Zimbabwean artist and writer (born 1990)

Zoe Ramushu is a South Africa-based writer, director, producer, actress and multimedia journalist. Her debut film, It Takes A Circus was nominated for the Student Academy Awards. Zoe Ramushu is co-founder and former spokesperson of Sisters Working in Film and Television. She also chairs a committee for the South African Department of Sports, Arts and Culture.

==Background==

Zoe received an undergraduate degree in English and Law then an M.A. in African Literature from Wits University. She then went on to study documentary filmmaking at Columbia Journalism School. She received her M.Sc. from Columbia University in the City of New York. Ramushu is a Fellow of the Reuters Institute at Oxford University.

==Career==
===Film and television===
Ramushu started her career in 2013 when she featured in commercials for KFC, Soul Candi and Grandpa then in 2015 she produced her first project, a reality show called 'My Perfect Date' which she shot in Zimbabwe. In 2016, Ramushu led a gender transformation agenda for African Film with women's organisation SWIFT which she co-founded.
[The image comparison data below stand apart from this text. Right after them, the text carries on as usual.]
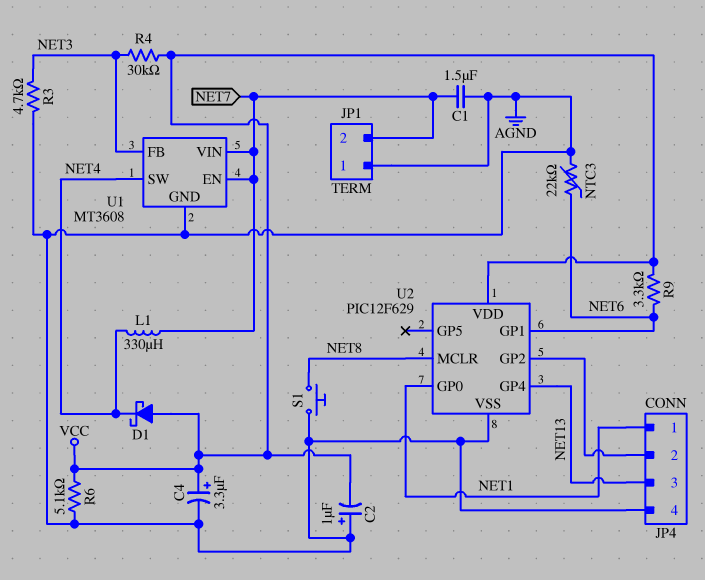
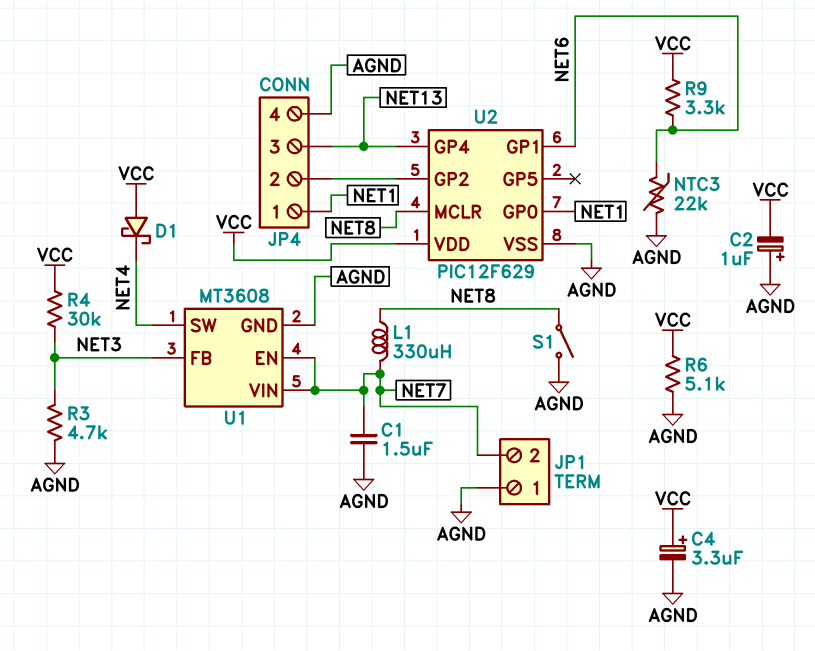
L1: 330uH (NET4, NET7) -> 330uH (NET7, NET8)
S1: button (AGND, NET8) -> switch (AGND, NET8)

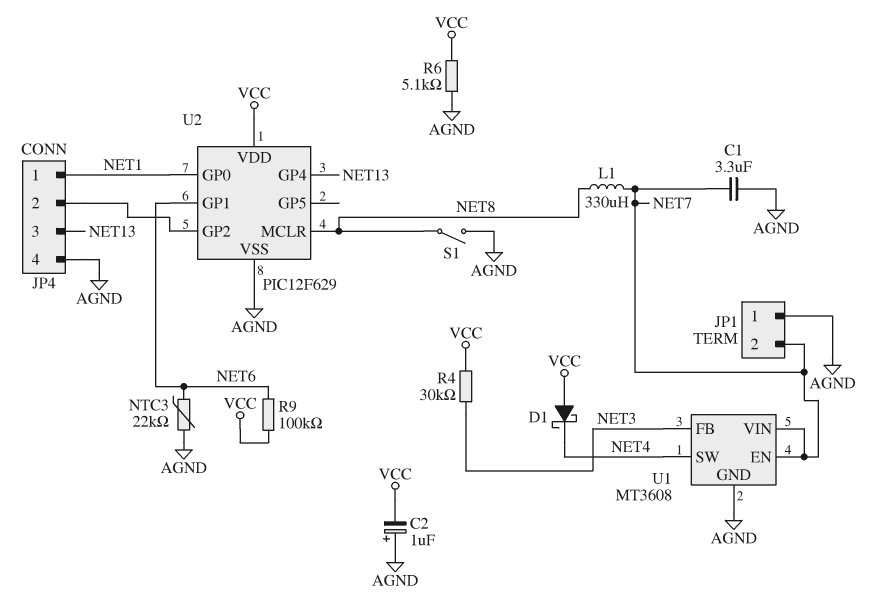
C1: 1.5uF (AGND, NET7) -> 3.3uF (AGND, NET7)
C4: 3.3uF (plus VCC, minus AGND) -> none
R3: 4.7k (AGND, NET3) -> none
R9: 3.3k (NET6, VCC) -> 100k (NET6, VCC)

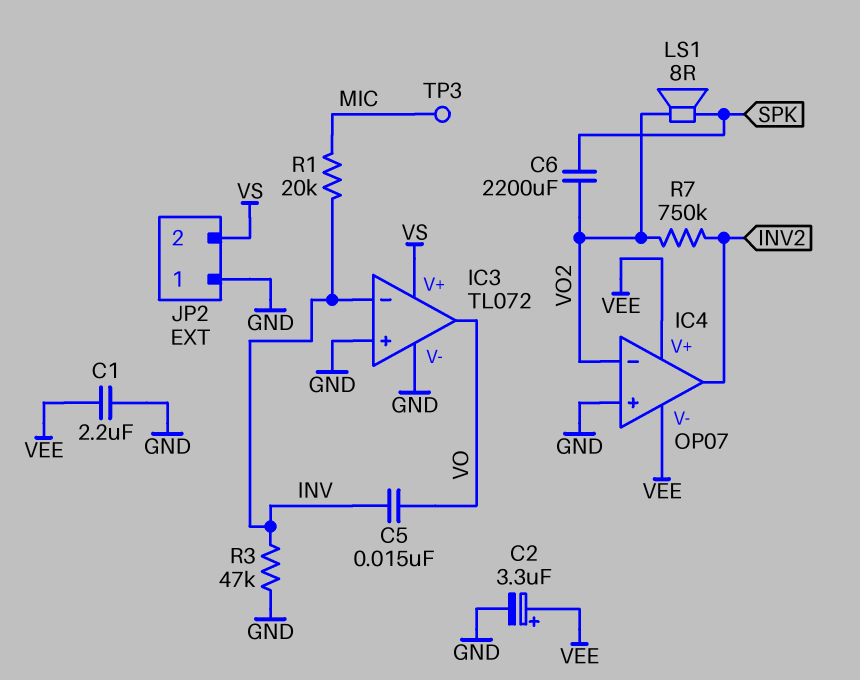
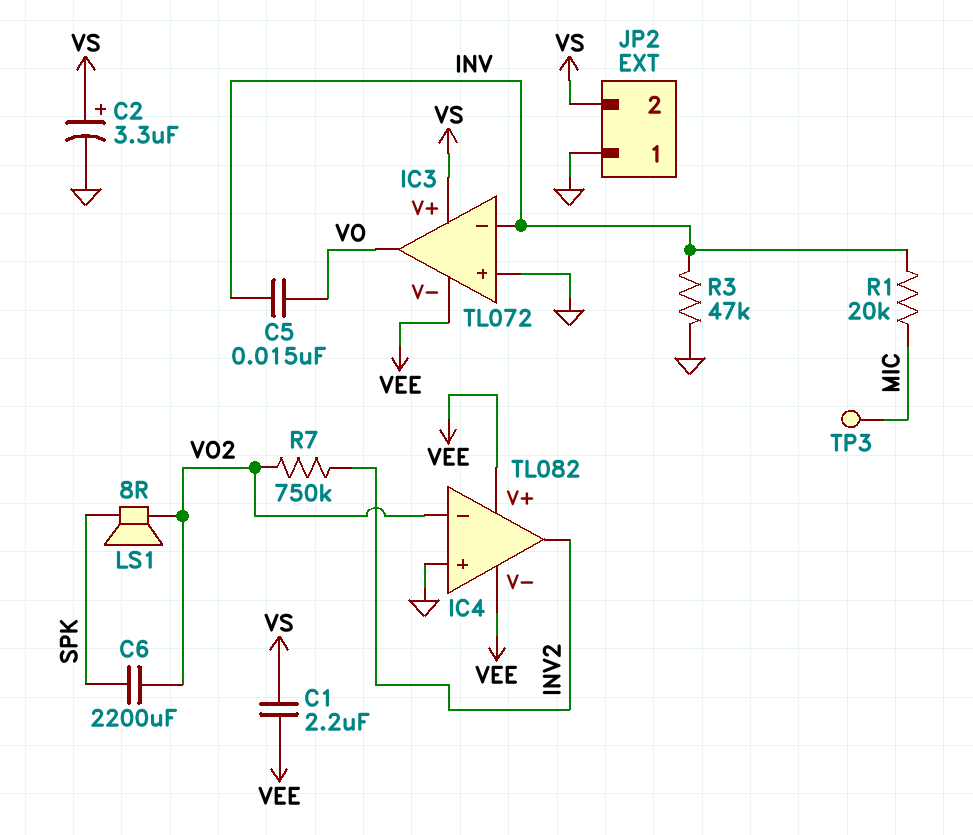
C1: 2.2uF (GND, VEE) -> 2.2uF (VEE, VS)
C2: 3.3uF (plus VEE, minus GND) -> 3.3uF (plus VS, minus GND)
IC3 pin V-: GND -> VEE
IC4: OP07 -> TL082

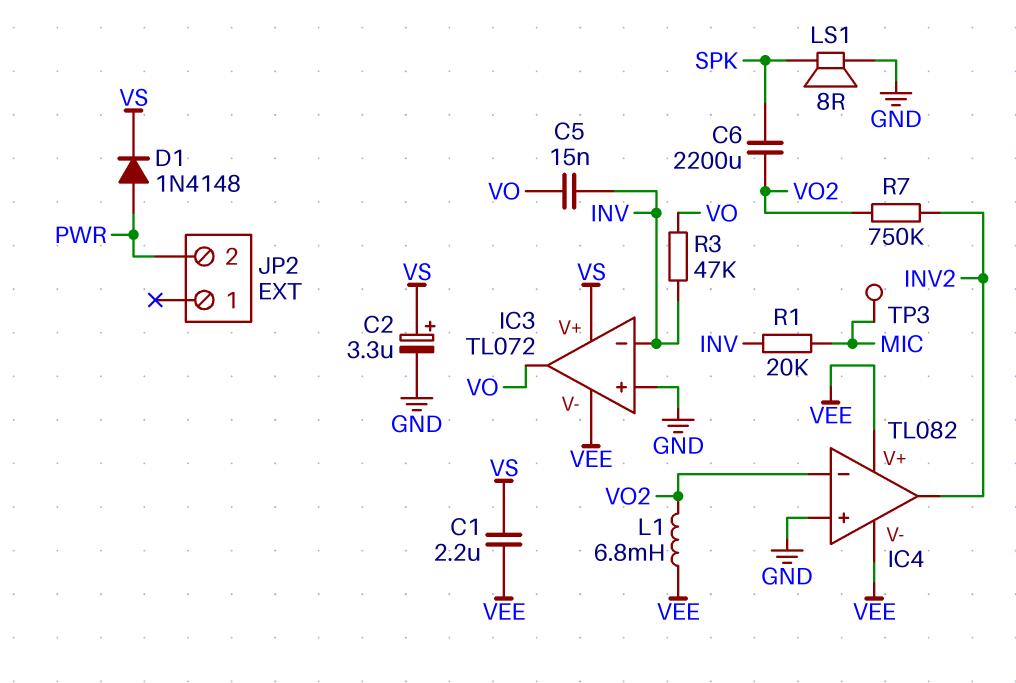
D1: none -> diode 1N4148 (A PWR, K VS)
JP2 pin 1: GND -> none
JP2 pin 2: VS -> PWR
L1: none -> 6.8mH (VEE, VO2)
LS1: speaker 8R (SPK, VO2) -> speaker 8R (GND, SPK)
R3: 47k (GND, INV) -> 47k (INV, VO)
In 2019 she produced two New York based documentaries. ‘It Takes a Circus’, her directing debut was nominated for the 48th Student Academy Awards (Student Oscars) and screened at Doc NYC 2021. The film screened at various festivals across the globe including the March on Washington Film Festival. The film was a finalist at the Independent Shorts Awards 2021 and won the Trenton Film Society award for Best Documentary 2022. She produced ‘To The Plate’ which was shortlisted for the BAFTA Student Film Awards and was the recipient of a Pulitzer Center Grant.

In 2021 Ramushu produced ‘Botlhale’, a South African short film which was selected to screen at the Lincoln Center during the New York Africa Film Festival. Botlhale was selected for various festivals and was also nominated for numerous awards at the Sotambe Film Festival. In late 2021, Ramushu was announced as one of the filmmakers to produce a Netflix film in partnership with the National Film and Video Foundation. Her showrunning debut, Pretty Hustle, a television series was selected as the first and only episodic project to pitch at Durban Film Mart's 2021 Finance Forum. Later in 2021 Ramushu was announced as a fellow of the Cannes Producers Network and was nominated to participate in The Gotham (formerly IFP). In 2022, Ramushu was selected for the Creative Producer Indaba, a lab for promising auteurs across Africa.

Ramushu secured her first film acting role in the South African film 'Bothlale' in 2021 and in 2022, Ramushu took on a role in the Netflix production 'Real Estate Sisters'.
Her work has been recognized on global platforms such as the Berlinale, Cannes and Morocco film festivals amongst others.

===Journalism===
As a journalist, Ramushu wrote for America Magazine with a focus on Black filmmakers and their work. She was nominated for the Reuters Institute Fellowship at Oxford University through which she spent time developing the Chiriseri Test, a guide on newsroom diversity consisting of four questions. The test was envisioned as a journalism analog to the Bechdel test.